Trata de ser sí mismo, el poeta agobiado por la gracia, no sabe qué hacer. Se siente morada, nido, de algo que le posee y arrastra (…) El poeta no se afana en ser hombre (…) El filósofo quiere poseer la palabra, convertirse en su dueño. El poeta es su esclavo; se consagra y se consume en ella. Se consume por entero, fuera de la palabra él no existe, ni quiere existir (Zambrano, 1995: 40-41)

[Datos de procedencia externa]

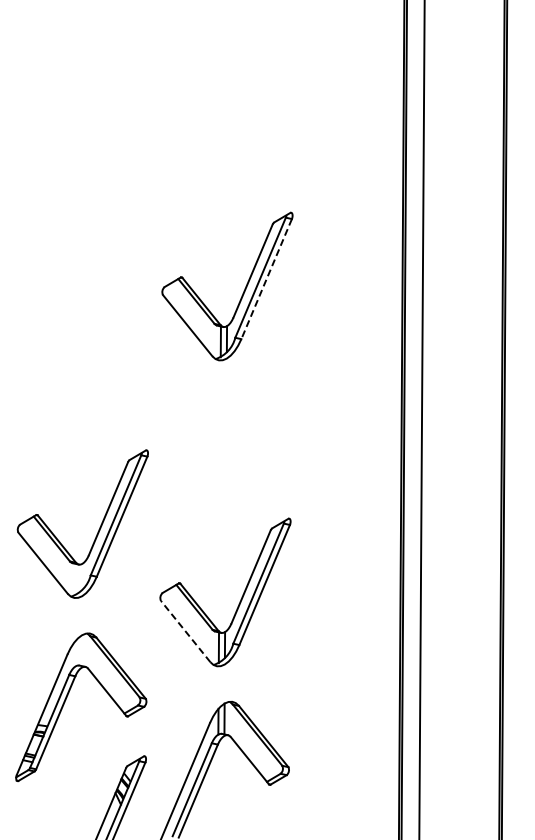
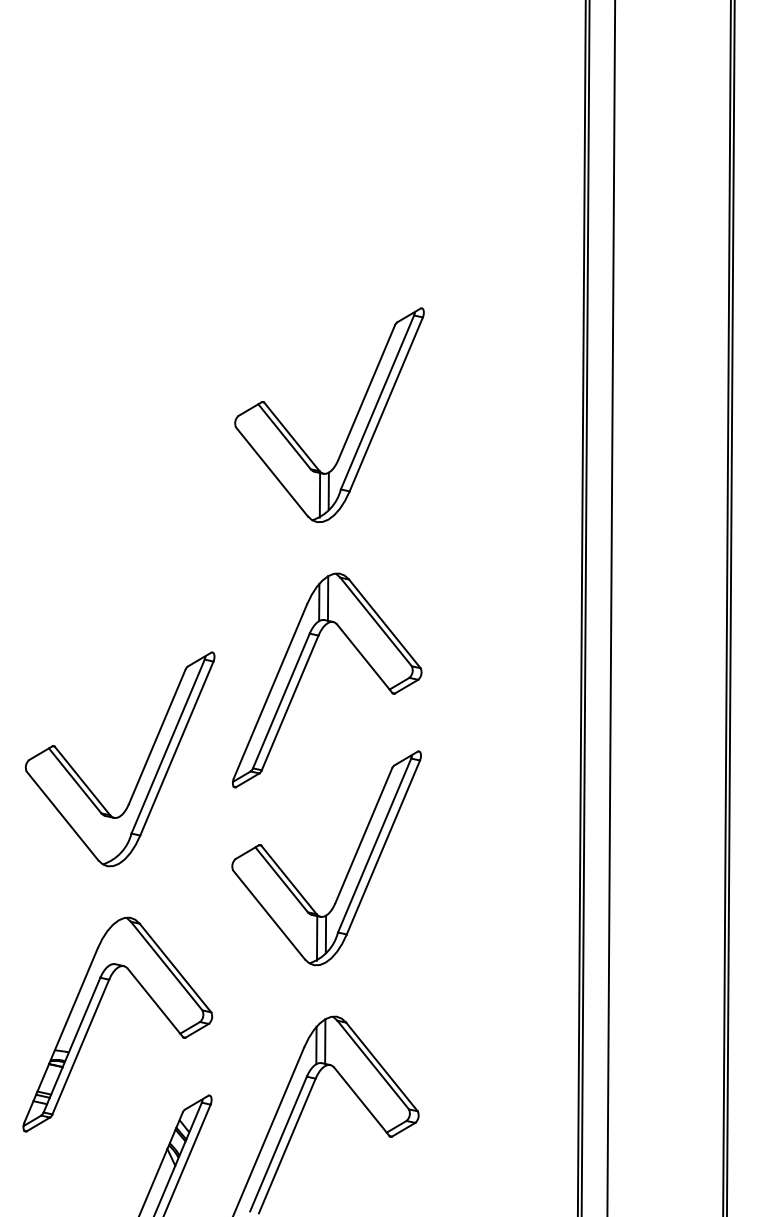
line: (266, 279) -> (386, 404), dashed -> solid
part: (211, 461) -> (306, 668), added
line: (185, 631) -> (268, 914), dashed -> solid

A Zambrano, lejos de ese pensamiento, le cuesta trabajo pensar que Platón no hiciera justicia a los poetas, ignorando su lucidez, su específica conciencia, y se rebela contra esta idea, porque tiene muy claro que si algo ha ganado el poeta a través de los siglos es lucidez: “Lucidez que hace más valiosa, más dolorosa, la fidelidad a las fuerzas divinas –divinas o demoníacas- extrahumanas que le poseen, que hace más heroico su vivir errabundo y desgarrado. Y así, este género de conciencia propio del poeta, también ha engendrado una ética del poeta, una ética que ya no es la ética, hasta cierto punto, sosegada, segura del filósofo (Zambrano, 1996: 43). No está de acuerdo con esa inmoralidad que se apuntaba del poeta, porque hay algo mucho más profundo que se debate en él, incluso cuando Platón ataca a Homero echándole en cara el andar por los caminos cantando las hazañas de los demás cuando lo superior sería hacerlas; y ello implica un rasgo de generosidad en el poeta en esa búsqueda de todos y con todos, en ese encuentro necesario para la poesía, sintiendo con ellos y en ellos y vertiendo “el encanto de su música sobre las pesadumbres diarias de los hombres” (Zambrano, 1996: 45).

En la tradición literaria el poeta ha sido considerado siempre un hedonista, un vividor que ha ido objetivando y eternizando la expresión en su conquista de un logos sui géneris, el logos de la carne. El poeta expresaba la carne a través de sus palabras, nos dirá Zambrano. Esto nos permite adentrarnos en una serie de ideas interesantes que van construyendo la dicotomía cuerpo-alma, tan querida para Platón en Fedón y también en el cristianismo para llegar a una síntesis que tendrá una vigencia extraordinaria a lo largo del siglo XVI en los poetas místicos españoles y de otros países.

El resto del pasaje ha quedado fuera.